The three contributions that were finally nominated all demonstrate different subject matter and styles, and they are situated in three different Latin American countries. This alone illustrates the richness of the selection this year.

The second runner-up is THE DEVIL’S MINER, by the American Kief Davidson and the Austrian Richard Ladkani. They went to Potosi in Bolivia to show how children risk their lives every day in the silver mines of Cerro Rico.

This is not the first documentary that has been made of the mines of Cerro Rico – which have been exploited - and exploiting if you will - for all of 450 years, and which have cost the lives of 80 million people. But there is something very exceptional about this film. It distinguishes itself by its focus on a religious theme; the mine workers are entangled in a bizarre religious conflict: above ground they revere God, underground the Devil. Another paradox of this film is the harrowing life in the mines compared to the positive hope of a future.

The runner-up ROMANTICO by the American Mark Becker is a different kind of production entirely. It is a story about illegal immigration. The film is divided into two parts; first we follow the lives of Carmelo and his friend Arturo who eke out a survival as mariachi street musicians in San Francisco. They barely make ends meet, especially since most of their hard-earned money has to be sent back to their family in Mexico.

The whole film focuses on Carmelo, a charming and captivating character –though perhaps a bit naīve – who leads an average, mediocre life. But this film is anything but mediocre. This is especially apparent in the second part of the film: Carmelo has gone back to Mexico – homesickness for his family and country had drawn him away from the United States. In the fragment in question Carmelo tells how everything began to go wrong in the States. The way that this is filmed and mixed, together with the atmosphere painted of the provincial Mexican city where Carmelo lives, is pure magic realism.
This story also has an optimistic undertone. Although Carmelo earns less with his music in Mexico, he is – being closer to his family – a happier man.

The winner is JUSTICA by the Brazilian-Dutch filmmaker Maria Ramos.

The jury’s decision was unanimous and full of praise for the prize-winning documentary. The film dates to 2004 and everywhere it has been viewed, it has met with enthusiastic response. Now the film is getting the recognition here too that it so rightly deserves.

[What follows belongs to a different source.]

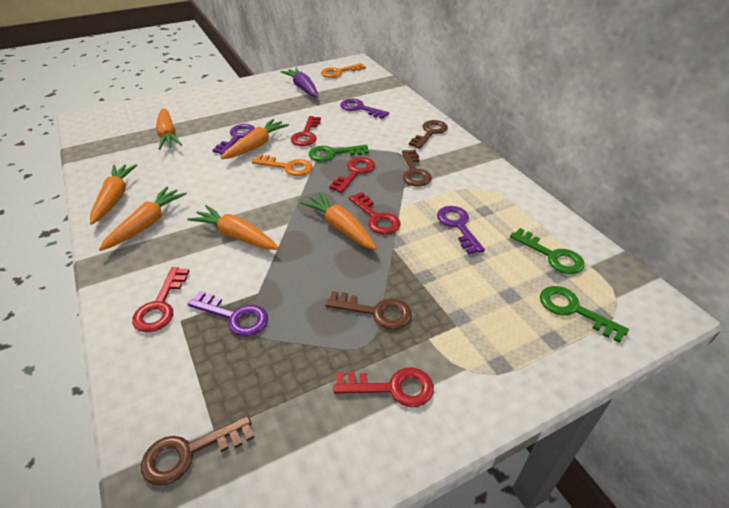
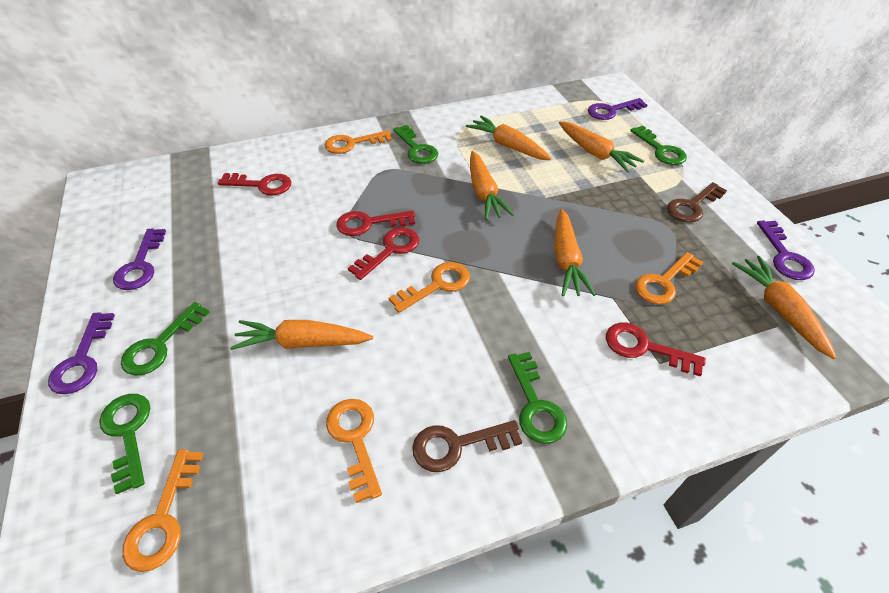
brown key: 4 -> 2
green key: 3 -> 5
orange key: 2 -> 5
purple carrot: 1 -> 0
red key: 5 -> 4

In Justica everything revolves around observation and registration, there are no interviews. The filmmaker follows the three most important people involved in a criminal trial in a court of Rio de Janeiro: a judge, a pro bono lawyer and a young defendant. They are all, each in their own way, prisoners of the bureaucratic Brazilian legal system.

The jury praises the intense, oppressive atmosphere that Ramos was able to create of the hearings in the courtroom and the degrading conditions of the remand custody.

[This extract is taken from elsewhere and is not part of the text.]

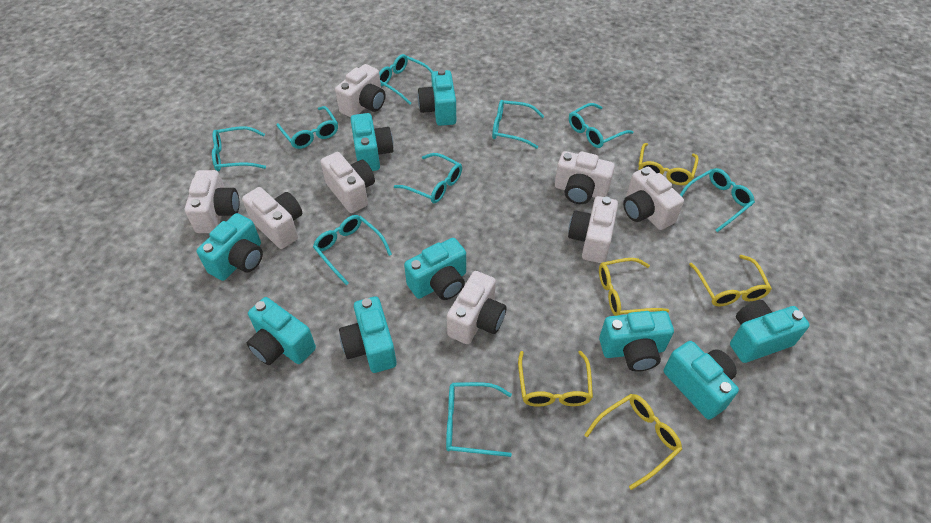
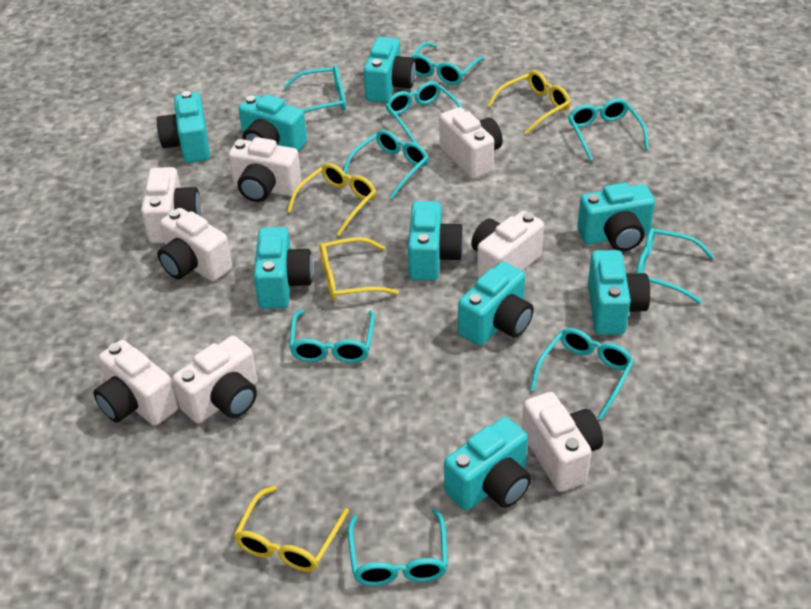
yellow glasses: 5 -> 4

The style is strong; the images are carefully chosen and clearly framed with a sharp eye for detail – often sombre: the chilliness of the buildings, the telling body language of the judges (are they listening at all?), life in the prison.

But the film also has great societal relevance; this portrait of young criminals of petty crime and how the Brazilian legal system deals with them says much about elements which dominate Brazilian society: the social inequality, the two-tiered society and the total lack of perspective for many youngsters. It’s food for thought about our own situation.